Posted 8/3/2012   Updated 8/6/2012 Email story   Print story


by Air Force 1st Lt. Matthew Chism
JBER Public Affairs

8/3/2012 - JOINT BASE ELMENDORF-RICHARDSON, Alaska -- A combined Alaska Air National Guard and JBER active-duty aircrew provided a team of JBER reservists airlift support to Hill Air Force Base, Utah on Friday.

Members from the 249th and 517th Airlift squadrons transported equipment and personnel for the 477th Fighter Group. The Reserve team is headed to Hill AFB to participate in the upcoming Combat Hammer exercise.
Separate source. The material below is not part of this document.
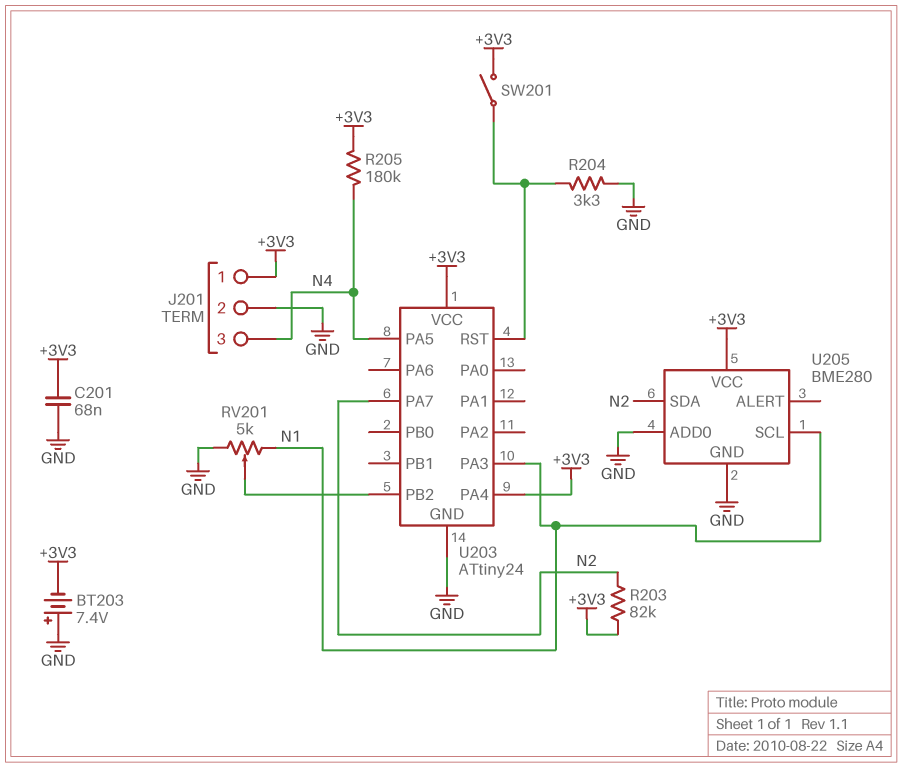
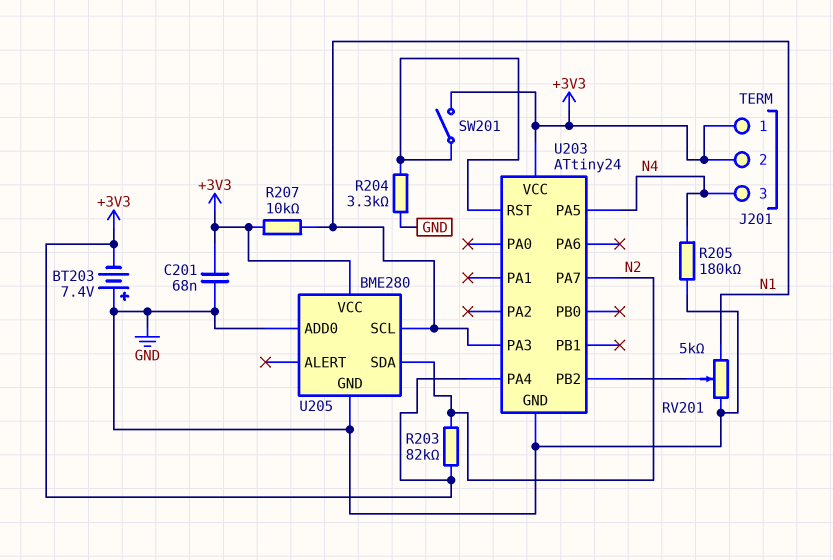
J201 pin 2: GND -> +3V3
R205: 180k (+3V3, N4) -> 180k (GND, N4)
R207: none -> 10k (+3V3, N1)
"The Mission Readiness Airlift program provides a capacity that doesn't exist outside the Guard," said Lt. Col. Anthony Stratton, the director of operations for the 249th AS. That capacity allows them to do 18 to 24 airlift missions like this per year, he said.
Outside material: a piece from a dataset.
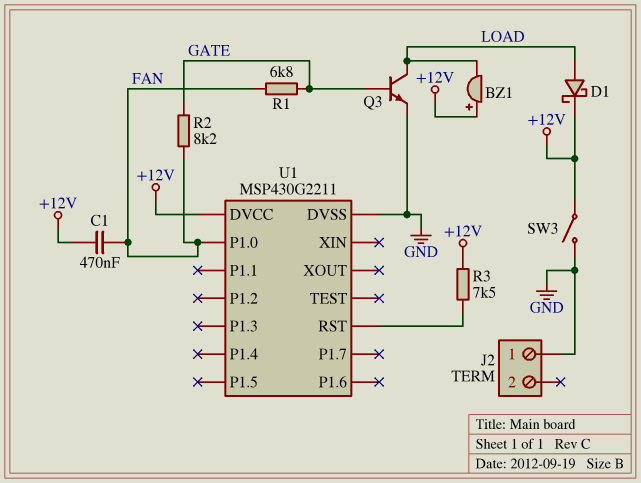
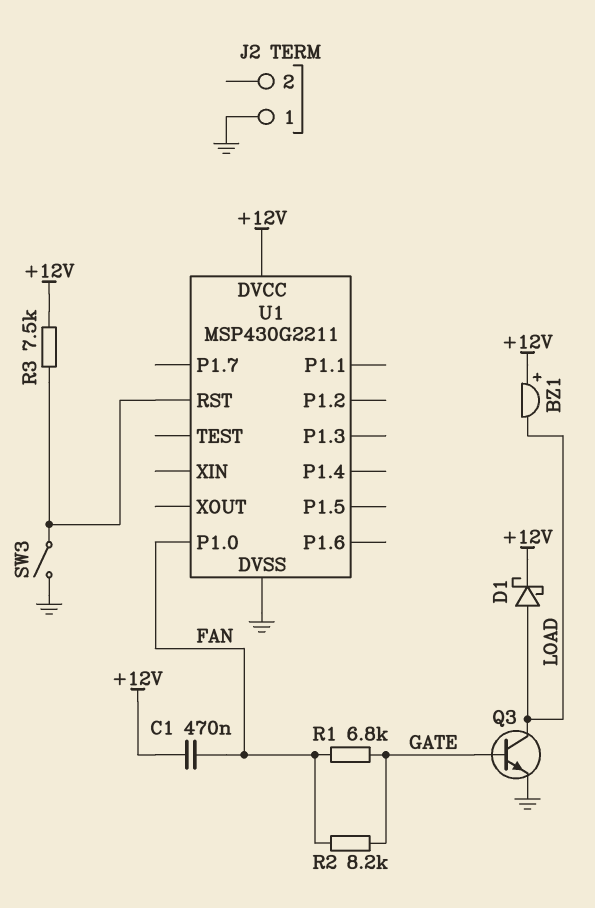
SW3: switch (+12V, GND) -> switch (GND, U1/RST)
"It's really convenient here because we have transport aircraft that can support us and we don't have to look elsewhere to find ways to move our people and gear," said Tech. Sgt. Dana Rosso, a reservist with the 477th FG. "We can gather our maintenance package in the same place we catch our flight."

The next step in the mission for the Total Force Excellence Crew, which refers to the combination of Active and Guard flight crews, is in Alabama.

The TFE crew will pick up members from the Alabama Air National Guard's 187th Fighter Wing. Those Guardsmen will then be flown to Romania to participate in Dacian Thunder.

Dacian Thunder is a month long joint and coalition exercise designed to strengthen techniques, tactics, procedures and capabilities.

The Guard and active-duty Airmen here at JBER continue to see their own relationships strengthened by working together.

"Being able to fly alongside the Guard members provides a great opportunity to learn the way that they do business," said Capt. Brian Yeargan, a C-17 pilot with the 517th AS, and native of Eagle River, Alaska.

"Integration has worked flawlessly here at JBER," said Master Sgt. Lloyd Llaneza, the non-commisioned officer in charge of current operations for the 249th Airlift Squadron.

"With the ability to work and train with each other we are all capable of going into any area here in Alaska, and perform the mission," said Llaneza, who hails from Hawaii.

"Being able to intermix (guard and active-duty) training allows for faster and better results," said Lt. Col. Scott Fell, commander of the 249th AS.

"We bring folks together for training, because this is very much a team sport," Fell said.